NBG was first recapitalized in May 2009 (similarly to Piraeus) with €350 million, then in December 2011 with €1,000 million. NBG’s first bridge recapitalization was €7,430 million in May 2012, followed by NBG’s second bridge recapitalization of €2,326 million in December 2012. The Spring 2013 recapitalization entailed converting the 2012 recapitalizations into equity, with HFSF contributing €8,677 million. These measures raised HFSF’s holding of common equity in NBG from 0 percent in 2012 to 29.3 percent in 2013. And the 2015 recapitalizations brought €676 million in new equity and €2,029 million in contingent convertible instruments (and guarantees which are kept confidential due to jurisdiction issues) to NBG. These measures, along with the conversion of the 2009 preferences into ordinary equity in 2015, raised the public holding of ordinary stock to 40.4 percent, a level at which it currently stands. In December 2016, NBG repaid the contingent convertible bonds to HFSF. Note that, as of May 2012, NBG was granted guarantees of €17,800 million.

Alpha Bank was first recapitalized in May 2009 (similarly to Piraeus and NBG) with €940 million in preference shares that were redeemed in 2014. Alpha Bank’s first bridge recapitalization was €1,900 million in May 2012, followed by Alpha Bank’s second bridge recapitalization of €1,042 million in December 2012 and a guarantee of €1,629 million. The Spring 2013 recapitalization entailed converting the 2012 bridge recapitalizations into equity, with HFSF contributing an additional €1,079 million. These measures raised HFSF’s holding of common equity in Alpha Bank from null in 2012 to 81.7 percent in 2013. The bank raised further capital from private investors in 2014, reducing HFSF’s holding of common equity to 66.2 percent. In 2015, Alpha Bank was recapitalized by private investors, bypassing the need for further government interventions, although it was granted a guarantee the amount of which was kept confidential due to jurisdiction issues. This recapitalization further reduced HFSF’s holding of common equity in Alpha Bank to 11 percent, a level at which it currently stands.
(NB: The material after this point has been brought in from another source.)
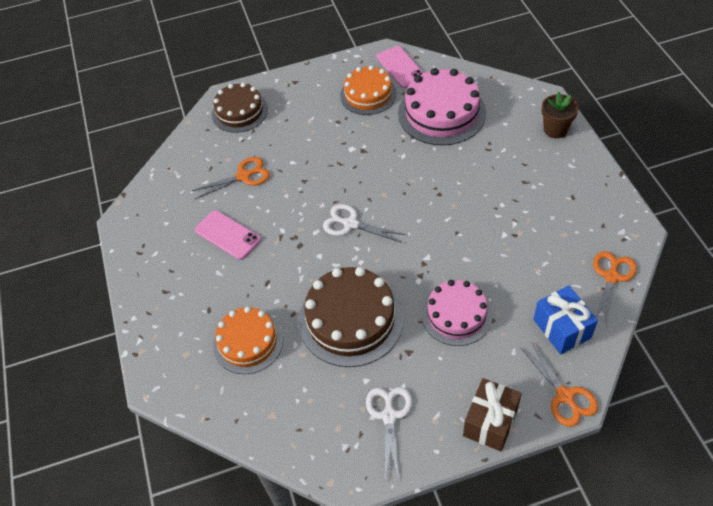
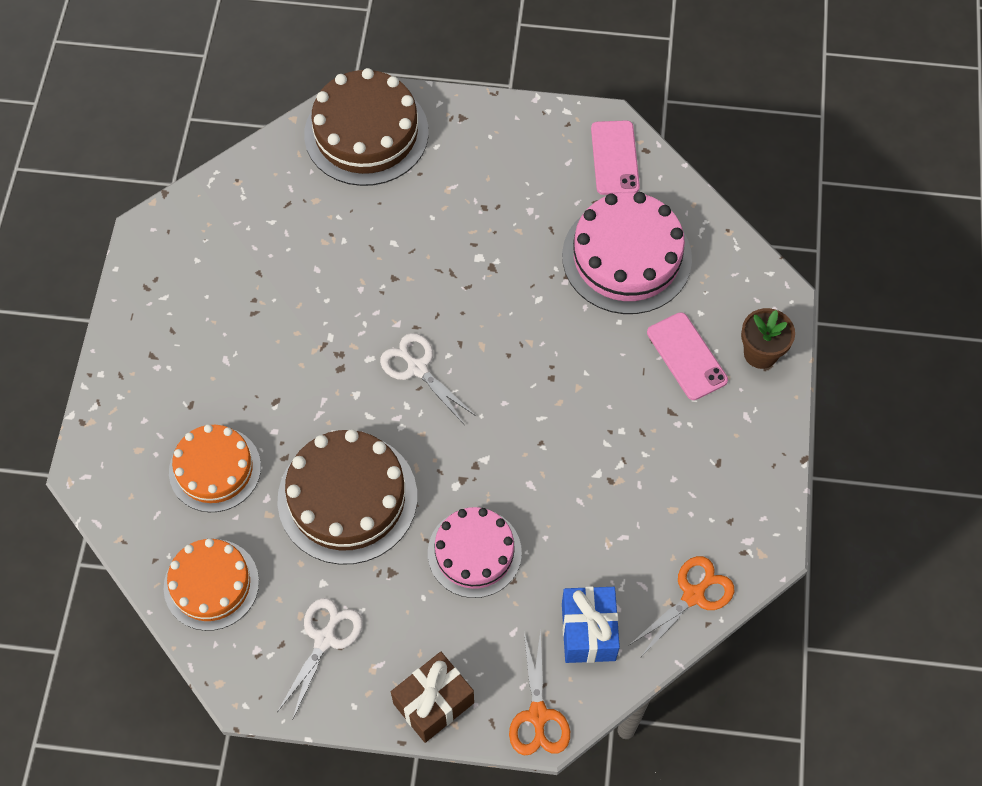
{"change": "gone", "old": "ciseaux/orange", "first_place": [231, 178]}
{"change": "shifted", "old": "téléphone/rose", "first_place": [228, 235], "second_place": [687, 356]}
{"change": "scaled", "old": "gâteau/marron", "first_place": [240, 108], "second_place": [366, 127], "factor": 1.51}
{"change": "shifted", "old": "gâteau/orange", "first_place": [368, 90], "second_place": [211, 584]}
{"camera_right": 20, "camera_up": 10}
Eurobank was first recapitalized in May 2009 (similarly to the other three systemic banks) with €950 million, fully redeemed in January 2018. Eurobank’s first bridge recapitalization was €3,970 million in May 2012, while its second bridge recapitalization was €1,341 million in December 2012. This latter measure was accompanied with a guarantee of €528 million. The Spring 2013 recapitalization involved converting the 2012 recapitalizations into equity, with HFSF contributing an additional €5,839 million. These measures raised HFSF’s holding of common equity from null in 2012 to 98.6 percent in 2013, effectively nationalizing Eurobank. The bank was further recapitalized in April 2014 with €2,864 million in State aid and an additional capital subscription by private investors, which decreased the government’s holding of common equity to 35.4 percent in 2014. Lastly, in 2015, the bank was privately recapitalized which reduced public holding of ordinary stock to 2.4 percent, a level at which it currently stands. The bank also received a guarantee the amount of which is kept confidential due to jurisdiction issues.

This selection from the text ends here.